目的 制备人谷胱甘肽过氧化物酶（Gpx1）、 组织激肽释放酶（Klk1）共转基因小鼠，在此基础上制作肾缺血再灌注损伤小鼠模型。观察转基因小鼠对缺血再灌注损伤的耐受能力。在体研究Gpx1-Klk1转基因对肾缺血再灌注的保护作用。 方法 应用基因工程技术制备pKsp-Gpx1-IRES-Klk1质粒，酶切后回收转基因片段并纯化，通过外源基因受精卵雄原核显微注射法制备Gpx1-Klk1共转基因小鼠。采用丝线悬吊控制法制备转基因小鼠肾缺血再灌注模型。设立C57BL野生型小鼠同法制备的肾缺血再灌注损伤为对照。在肾缺血再灌注实验前后，测定血尿素氮、血肌酐、肾组织中超氧化物歧化酶（SOD）、丙二醛（MDA）、总一氧化氮合酶（tNOS）及诱导型一氧化氮合酶（iNOS）。留取肾脏组织制备病理切片，观察Gpx1-Klk1转基因小鼠抗肾缺血再灌注损伤的能力。 结果 获得全长为6.585 kb的pKsp-Gpx1-IRES-Klk1重组质粒，并证明了该克隆的正确性。在转基因小鼠制备过程中，共获得525枚注射卵，移植成功率为81.0%，小鼠出生总数109只。经基因组DNA的PCR检测，确认10只为转基因阳性小鼠，阳性率为9.2%。Western印迹法检测证实了阳性转基因小鼠肾脏组织有Gpx1和Klk1蛋白强表达。转基因小鼠（实验组）和野生型小鼠（对照组）肾缺血再灌注损伤模型建立后，实验组血样中尿素氮及肌酐水平显著低于对照组（P < 0.01）；肾脏组织中SOD显著高于对照组 （P < 0.01），MDA显著低于对照组（P < 0.01）；两组肾组织中tNOS较缺血再灌注前均显著升高，且实验组显著高于对照组（P = 0.025），实验组肾组织中iNOS显著低于对照组（P < 0.01）。缺血再灌注后，实验组肾组织间质轻度水肿，肾小管上皮坏死细胞较少，对标本损伤程度采用半定量评分后显示，实验组损伤程度显著轻于对照组（1.58±1.05比3.95±0.80，P < 0.05）。 结论成功制备Gpx1-Klk1转基因小鼠。Gpx1-Klk1过表达对肾缺血再灌注损伤的保护作用。

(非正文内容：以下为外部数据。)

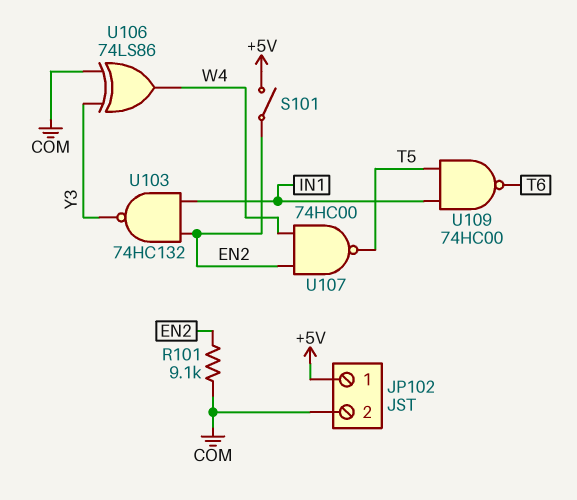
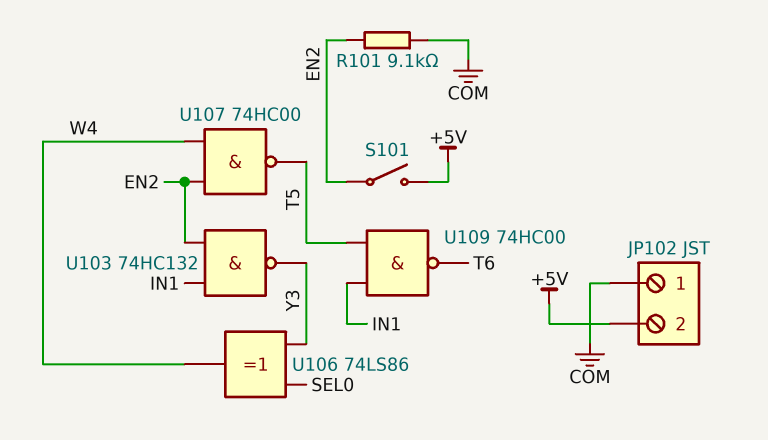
JP102 pin 1: +5V -> COM
JP102 pin 2: COM -> +5V
U106: XOR 74LS86 (in COM, in Y3, out W4) -> XOR 74LS86 (in SEL0, in Y3, out W4)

Protective effect of Gpxl-Klkl transgene on the renal ischemia reperfusion injury

Objective To establish Gpx1-Klk1 combined transgenic mouse model, and to investigate the protective effect of Gpx1-Klk1 transgene on renal ischemia reperfusion injury in vivo. Methods pKsp-Gpx1-IRES-Klk1 recombinant plasmid was constructed and purified for microinjection into the male pronucleus of the zygote in order to prepare the Gpx1-Klk1 combined transgenic mice. A controlled thread hanging method was used to prepare the ischemia and reperfusion model in those successful transgenic mice. The C57BL wild-type mice were chosen in the control group. BUN and creatinine level in serum, SOD, MDA, tNOS and iNOS level in renal tissue, and the structure changes of renal tissue were all investigated before and after the experimental ischemia and reperfusion. Results A 6.585 kb-longed pKsp-Gpx1-IRES-Klk1 recombinant plasmid was obtained and identified. A total of 525 gene-injected ovums were transplanted into oviducts of 21 female mice, resulted in 17 pregnant (81.0%). Ten of those 109 born mice were accepted as transgenic positive by PCR assessment (9.2%). Gpx1-Klk1 combined transgenic mice were successfully established, and proved to have strong expression of Gpx1 and Klk1 protein confirmed by Western blotting. The difference between transgenic group and control group was examined. BUN and Scr of transgenic group were obviously lower than those of control (P<0.01). SOD of renal tissue in transgenic group was higher than that of control (P<0.01), while MDA was lower than control (P<0.01). tNOS of renal tissue in both groups increased significantly compared to that of pre-operation, and tNOS of the transgenic group was obviously higher than that of control (P=0.025), while the tissue iNOS of the transgenic group was obviously lower than that of control (P<0.01). After ischemia reperfusion, slight edema was found in renal interstitial tissue of the transgenic group, while relatively few necrosis was seen in renal tubular epithelial cells. The semiquantitative analysis of the tissue injury severity indicated that the injury of transgenic group was less than that of control group (1.58±1.05 vs 3.95±0.80, P<0.05). Conclusions A new type of renal ischemia and reperfusion mice model based on the Gpx1-Klk1 combined transgenic mice is successfully established. Gpx1-Klk1 gene over-expression has obviously protective effect on renal ischemia and reperfusion injury.